Even if these questions are asked in earnest search of enlightenment, direct answers will always fall short because they don’t deal with the initial stumbling block of that rotten underlying assumption. Without the presence of mind or, sometimes, the courage to question bad assumptions that have become accepted, the advancement of knowledge will remain obstructed.
History is full of such stories. For many centuries it was assumed that the Sun and other celestial bodies all orbited the Earth; we were the uncontested centre of the Universe. It wasn’t until the time of Nicolaus Copernicus that this assumption was properly questioned and, ultimately, shown to be false. There was some 1 400 years between the time of Ptolemy, who presented his version of the geocentric (centred about the Earth) system in the 2nd century AD, and the time of Copernicus, who put forth the heliocentric (centred about the Sun) system in the 16th century.
Surely though, in this modern post-scientific revolution era, one would think society had moved past such terrible assumptions? I’m afraid that’s not the case at all. For example, many universities (which one might hope and reasonably expect would be at the forefront of humanity’s search for knowledge) offer degrees in theology.
What’s wrong with theology?
Unlike the arts, which have their own legitimate place in these institutes, theology is a discipline that claims to share science’s aspiration of endeavouring to search for truth. This is both a bold claim and a noble aspiration, but how does the field live up to it?
Theology attempts its search for knowledge by “studying” religion. The main methods it employs, at least for theology in Abrahamic religions, are essentially thinking about God and analysing scripture.
Where science attempts to learn about reality by looking at reality, theology attempts to learn about reality by looking at God. The assumption underlying the scientific method here is fairly sound: reality exists and can be observed. Theology, though? The assumption upon which theology must be based is that their god exists and can be observed, yet this has never been shown to be true.
Theology, in contrast with science and precisely because of the assumptions underlying the entire field, has never – not once in the entire history of humanity – advanced our knowledge of reality.
The branch of philosophy dealing with asking and attempting to answer stupid questions based on religious assumptions.

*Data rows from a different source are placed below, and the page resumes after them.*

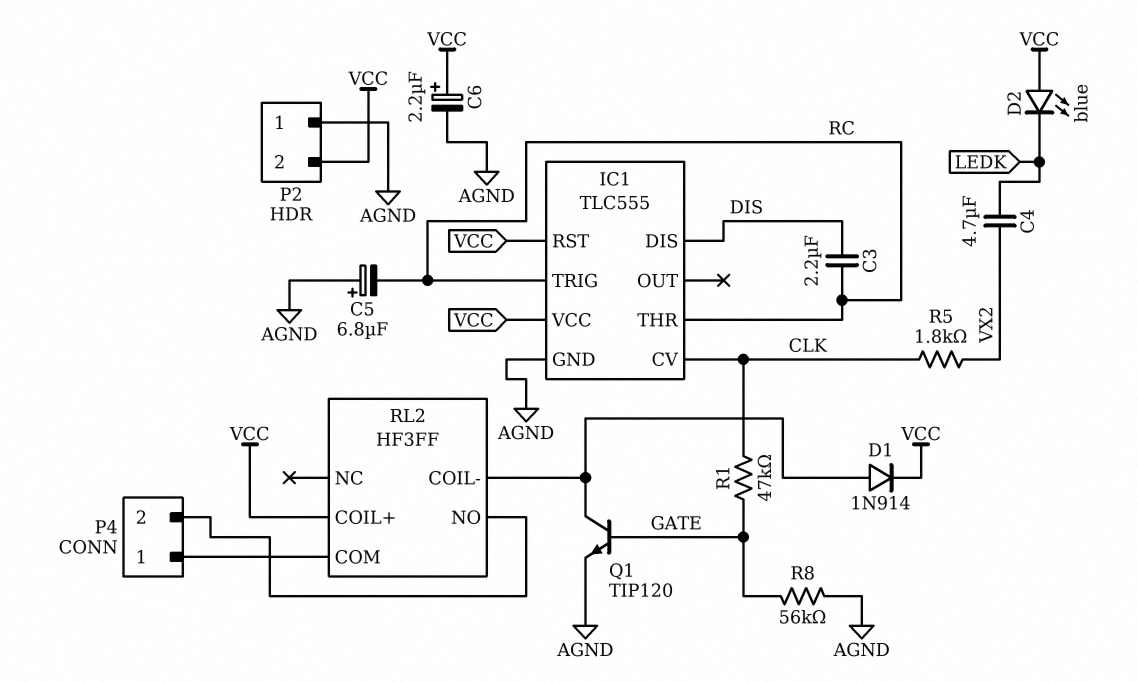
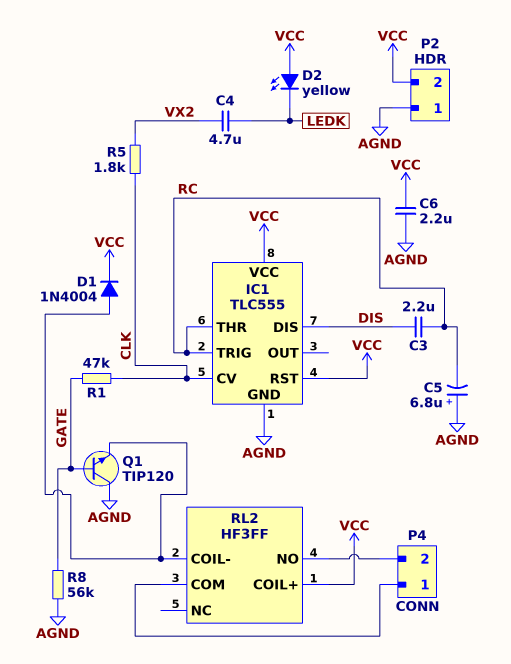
C6: 2.2uF (plus VCC, minus AGND) -> 2.2uF (AGND, VCC)
D1: diode 1N914 (A RL2/COIL-, K VCC) -> diode 1N4004 (A RL2/COIL-, K VCC)
D2: LED blue (A VCC, K LEDK) -> LED yellow (A VCC, K LEDK)
Q1: NPN TIP120 (B GATE, C RL2/COIL-, E AGND) -> NPN TIP120 (B GATE, C AGND, E RL2/COIL-)

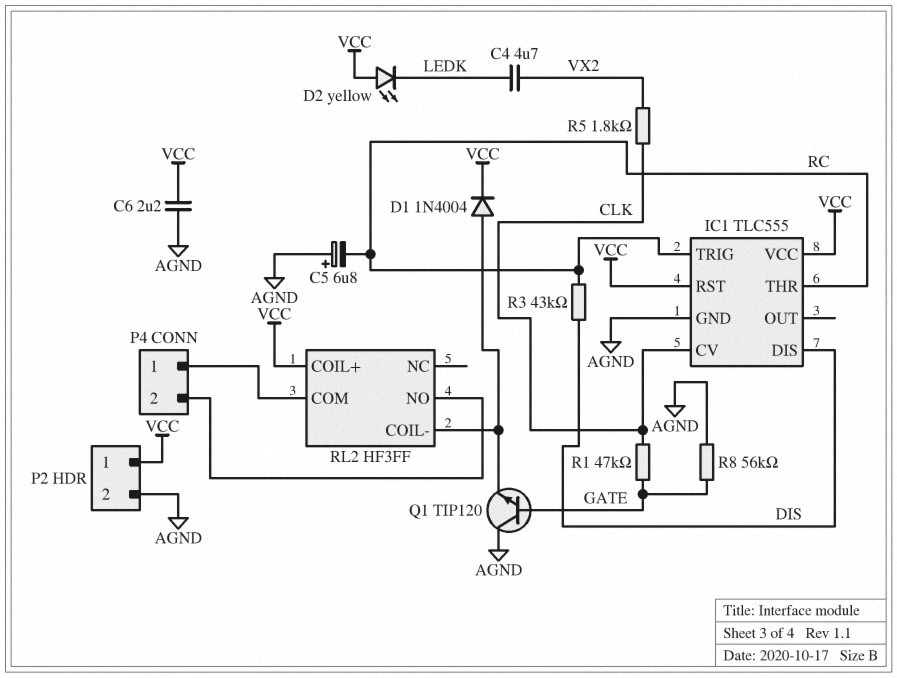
C3: 2.2uF (DIS, RC) -> none
P2 pin 1: AGND -> VCC
P2 pin 2: VCC -> AGND
R3: none -> 43k (DIS, RC)

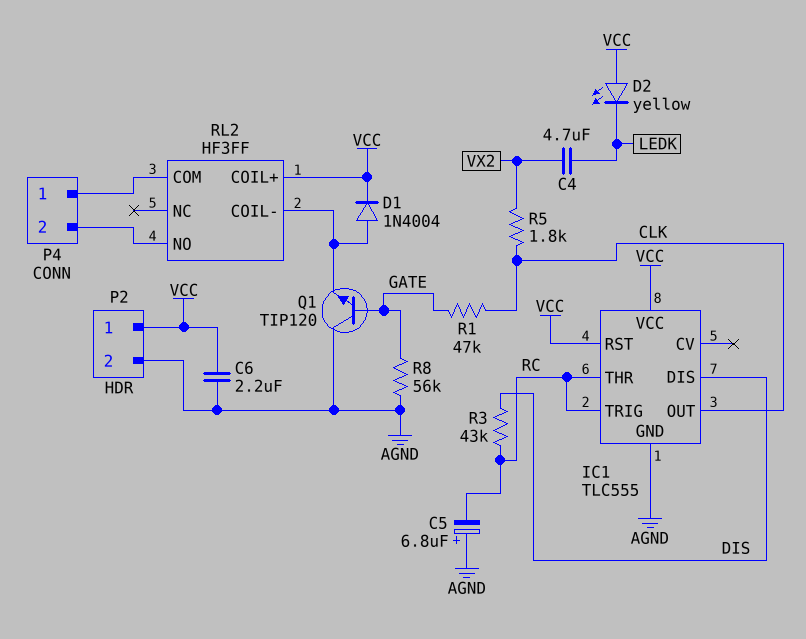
IC1 pin CV: CLK -> none
IC1 pin OUT: none -> CLK

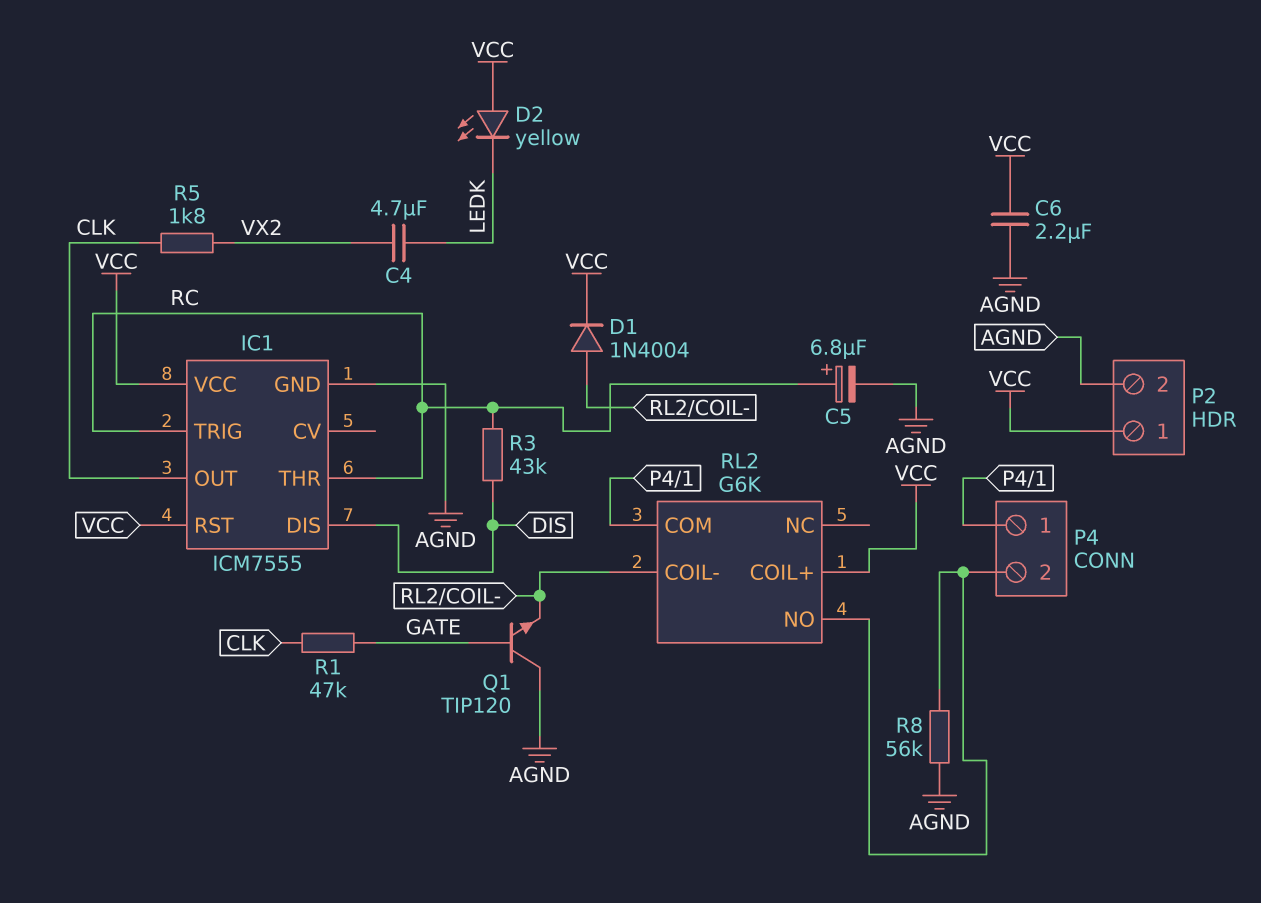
C5: 6.8uF (plus AGND, minus RC) -> 6.8uF (plus RC, minus AGND)
IC1: TLC555 -> ICM7555
R8: 56k (AGND, GATE) -> 56k (AGND, P4/2)
RL2: HF3FF -> G6K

Unfortunately, society is filled with bad assumptions. Once a bad assumption becomes accepted, it can take a long time before anyone dares to properly question it, allowing knowledge to truly progress. We are, all of us, terrible at questioning our assumptions. This is precisely why we must rely on a system as rigorous as the scientific method to further our knowledge of the Universe.
2 thoughts on “Stupid Questions”
Some particularly bad (and deceptive) assumptions that are just begging to be properly challenged include common misconceptions such as “science makes theology redundant” and “The Christian worldview undermines the scientific method.” Indeed it is atheism (especially when it contrives self-serving circular and unproven naturalistic assertions) that denies and ignores the very principles pre-supposed by the scientific method in the 1st place.
If I should “question everything”, then logically I must therefore also be sceptical about scepticism. Furthermore “WHY should I question everything?”